Ramirez has been working for TUHSD for over 30 years. His most recent project is one close to his heart.

He’s part of the team that will help design Marcos’ new football field, which last month received a welcome boost via a $100,000 grant from the NFL Foundation/LISC Grassroots Program, a partnership between the NFL Foundation and Local Initiatives Support Corporation, the nation’s leading community development support organization.

The Arizona Cardinals are the leading sponsors of the grant.

“When people step up like that, like the Cardinals, to me that’s beautiful and it makes a heck of an impact,” Ramirez said.

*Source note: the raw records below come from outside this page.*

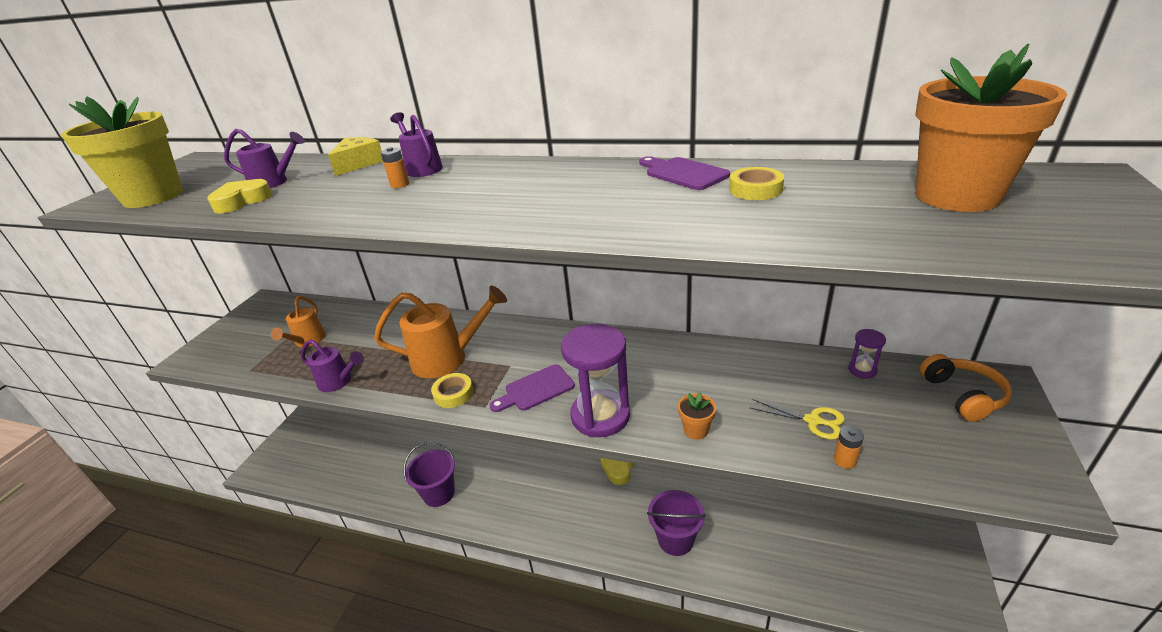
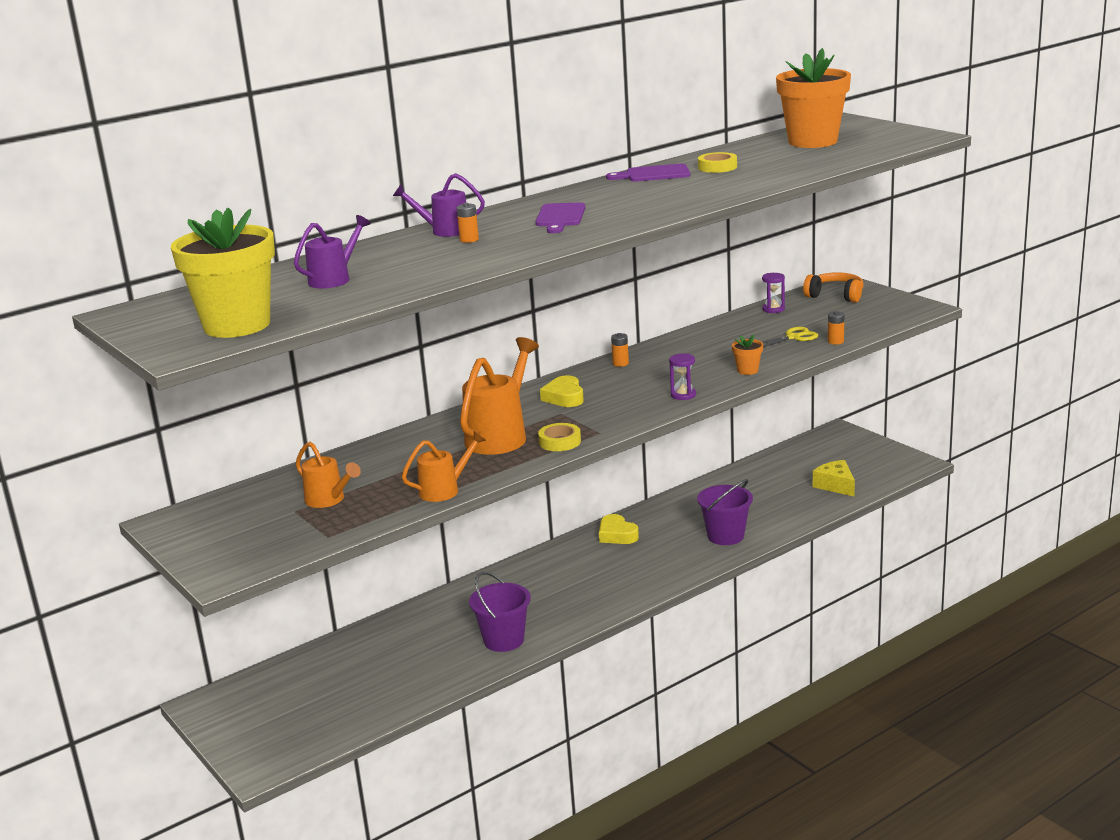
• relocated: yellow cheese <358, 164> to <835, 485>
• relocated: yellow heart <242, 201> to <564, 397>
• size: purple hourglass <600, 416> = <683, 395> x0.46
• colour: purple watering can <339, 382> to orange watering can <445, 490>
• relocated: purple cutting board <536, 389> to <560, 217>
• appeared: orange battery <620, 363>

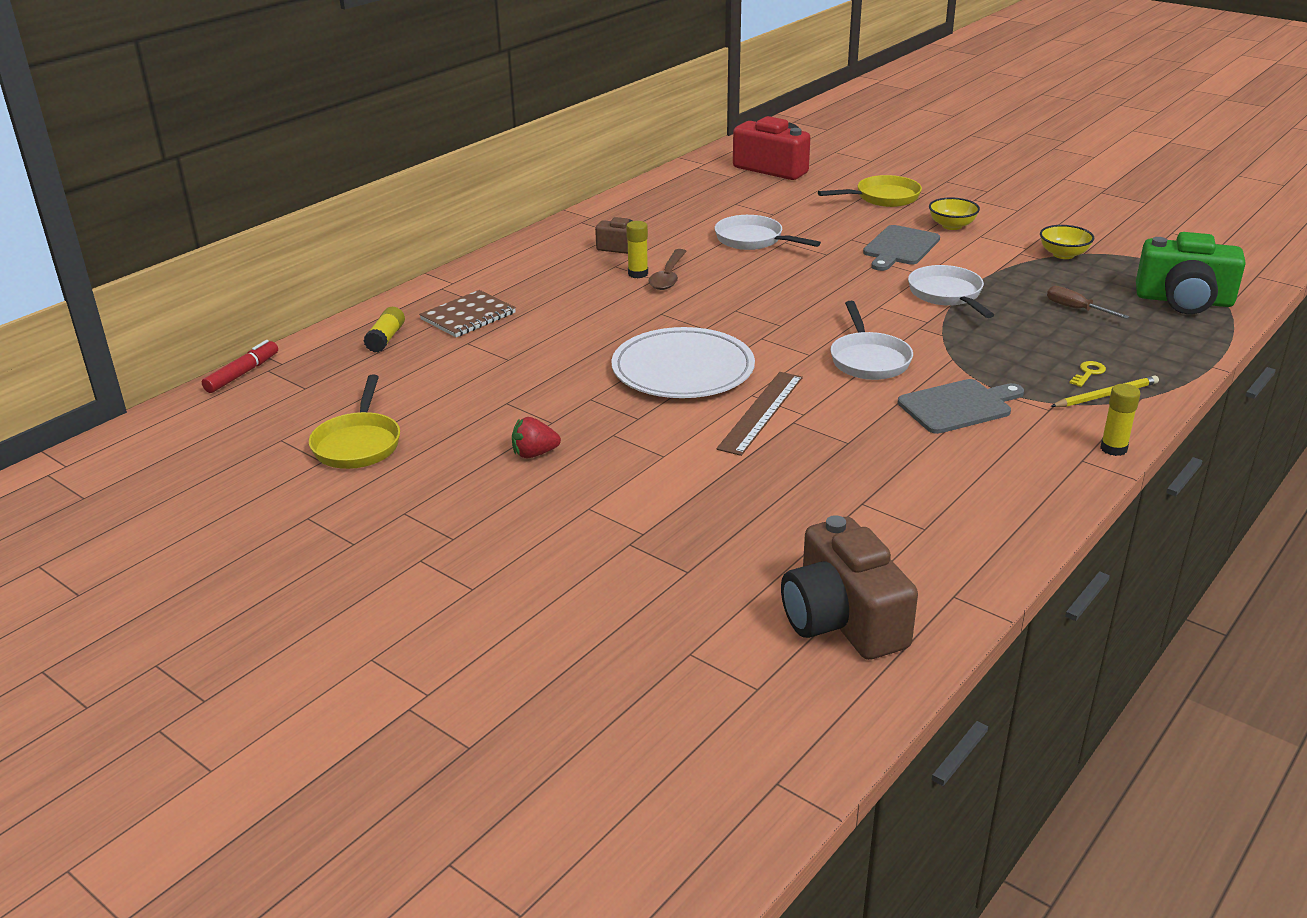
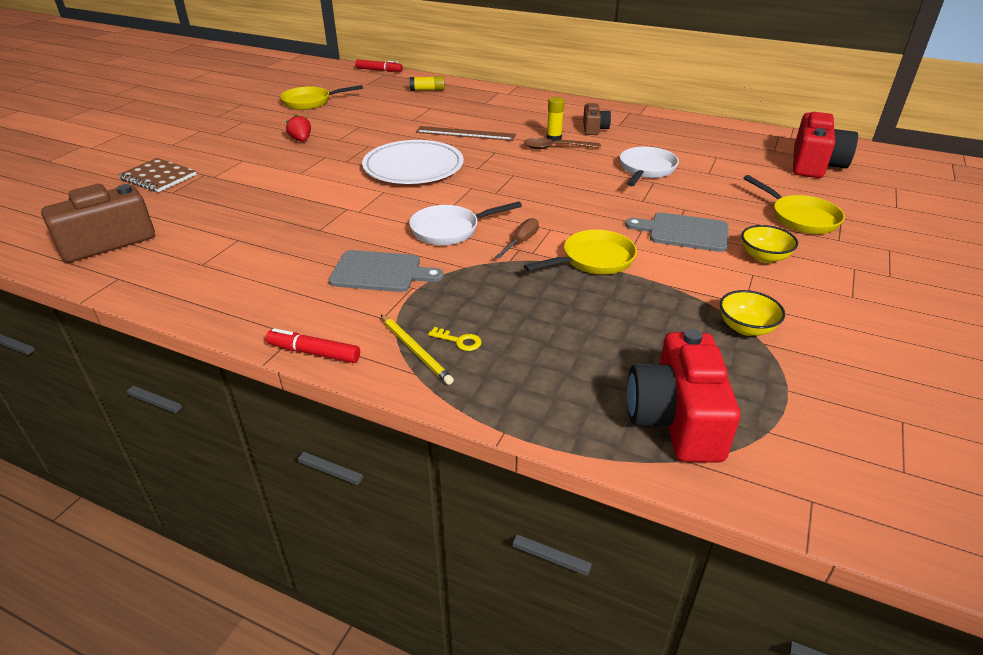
• colour: green camera <1184, 300> to red camera <676, 419>
• colour: white pan <947, 295> to yellow pan <593, 260>
• relocated: brown screwdriver <1076, 309> to <521, 242>
• relocated: brown notebook <468, 316> to <158, 177>
• relocated: brown ruler <761, 412> to <465, 133>
• spun: grey cutting board <958, 406> = <380, 272> 45 degrees counterclockwise
• exchanged: yellow glue stick <1113, 448> to red marker <314, 353>

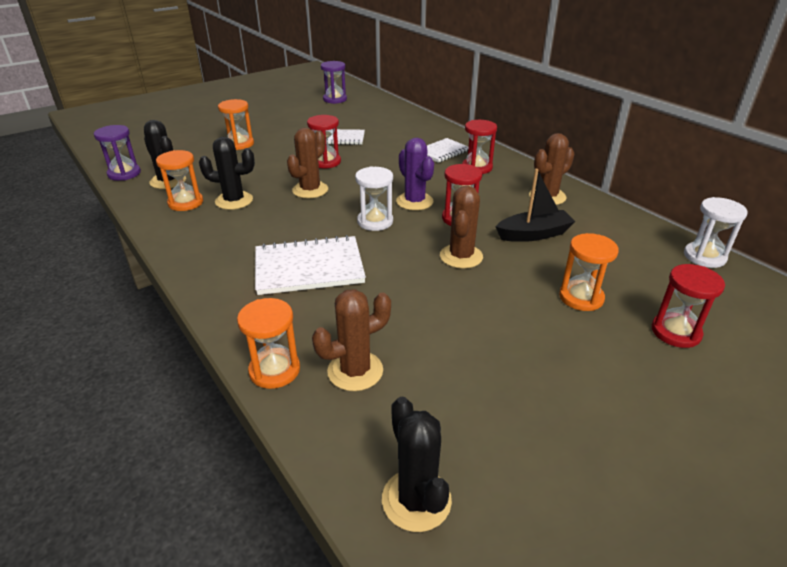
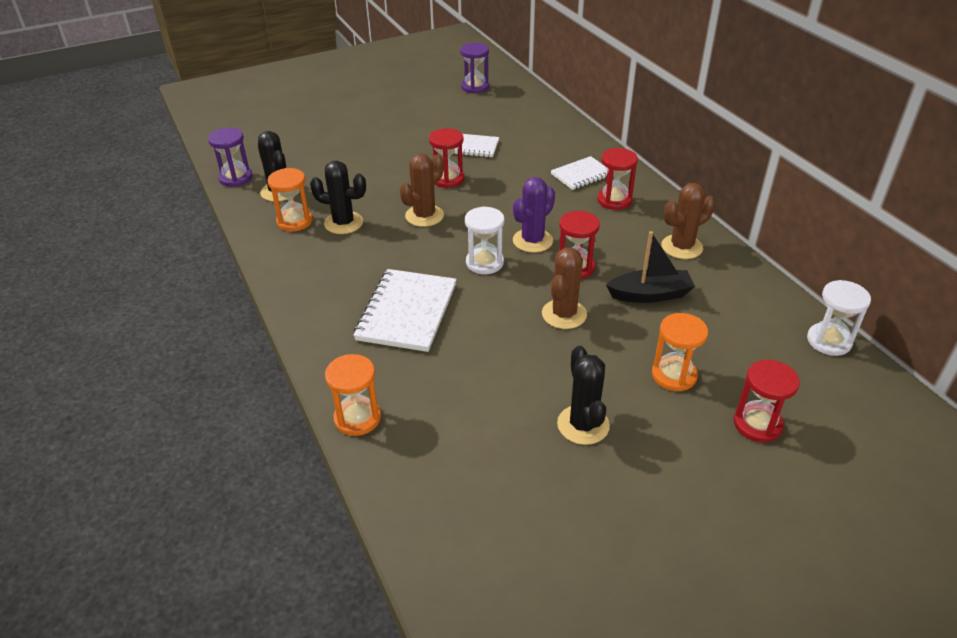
• missing: orange hourglass <239, 144>
• spun: purple cactus <414, 201> = <532, 241> 60 degrees clockwise
• spun: white notebook <309, 268> = <407, 312> 75 degrees counterclockwise
• missing: brown cactus <355, 371>
• relocated: black cactus <416, 500> to <583, 425>

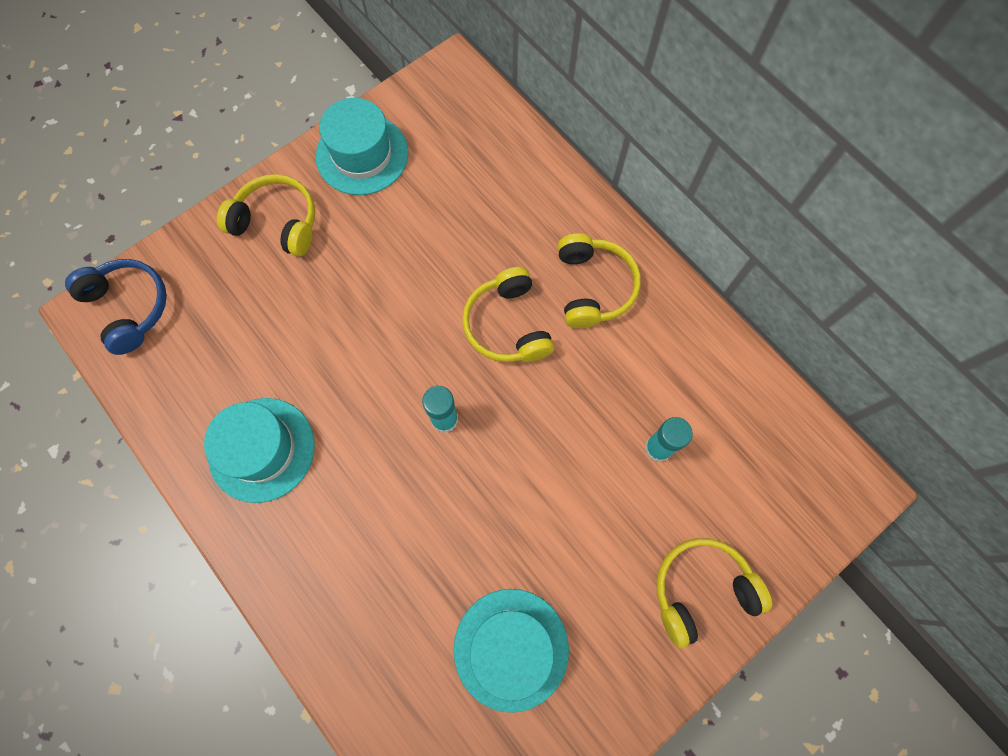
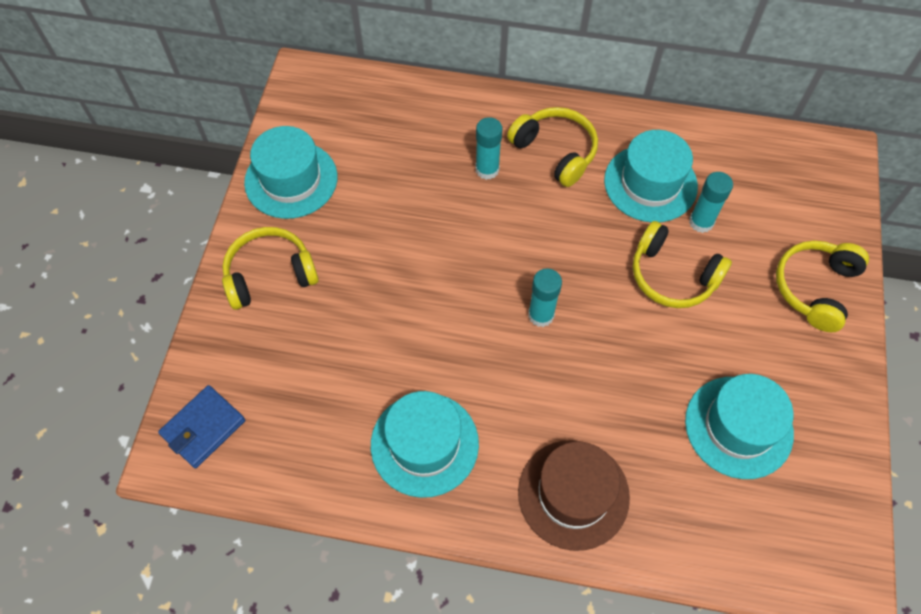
• exchanged: blue headphones <129, 307> to blue wallet <203, 428>
• relocated: yellow headphones <507, 325> to <672, 276>
• appeared: turquoise glue stick <487, 169>
• appeared: turquoise hat <650, 183>
• appeared: brown hat <573, 494>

The grant will go toward the field itself: the grass, the sprinklers, the end zones, etc. It’s expected to be ready by the upcoming 2017 season in the fall.

“It’s overwhelming,” Ramirez said. “It’s gratifying to me to do things like that for the students and our community. Like I said, it makes a heck of an impact. People like to drive by and see something aesthetically pleasing.”

“It is going to be something good, and since I came into this position here I’m going to see to it that a lot of these fields get back to how they used to be.”

Ramirez has worked in the district’s plant operations since the early 1990s.

He said the biggest hurdle his department has to overcome is the lack of funding to give football fields the proper care they need.

“When you get the NFL and the Cardinals doing something like this, it just overwhelms the heck out of me,” Ramirez said.

He now looks forward to giving back to the school where he built his roots as an athlete.

From Marcos, Ramirez went on to play at Mesa Community College, where his team won a national championship.

He then relocated to the University of Texas at El Paso and eventually got a chance to try out for Houston Oilers in 1979.

“I’m standing in the tunnel (at Arrowhead Stadium) as we were coming out to play the Kansas City Chiefs, and I’m going ‘here’s this little guy from Guadalupe, man, and look at these huge dudes’,” Ramirez  recalled.

After the excitement about his football career with the Chiefs began to taper off, Ramirez made a switch to baseball. He eventually landed a minor-league job as a pitcher in the Minnesota Twins organization.

“I got to meet a lot of great people, a lot of great coaches,” Ramirez said. “I got be around Tom Kelly, who won two World Series. So, it’s been an exciting life. I’ve been very fortunate.”

While pitching in Visalia, Calif., Ramirez blew his arm out and hung up his baseball spikes having fallen short of reaching the big leagues.

So, he returned to the Valley and the school district that gave him so much early in life.

Ramirez, now 60, happily celebrates his days as father of three and grandfather of 10.

And he still wakes up every day loving his job that has now spanned three decades.

With framed quotes from such legendary sports figures as Vince Lombardi and Tony Dungy hanging on the wall of his office, Ramirez continues to coach his co-workers and preaches that small acts of kindness can go a long way in a community.

“All of us can do a lot of little things in a great way,” he said. “But, if we’re doing our due diligence and providing safe fields and playing surfaces, we’ve got to do that. And when people step up like the Cardinals, that’s beautiful.”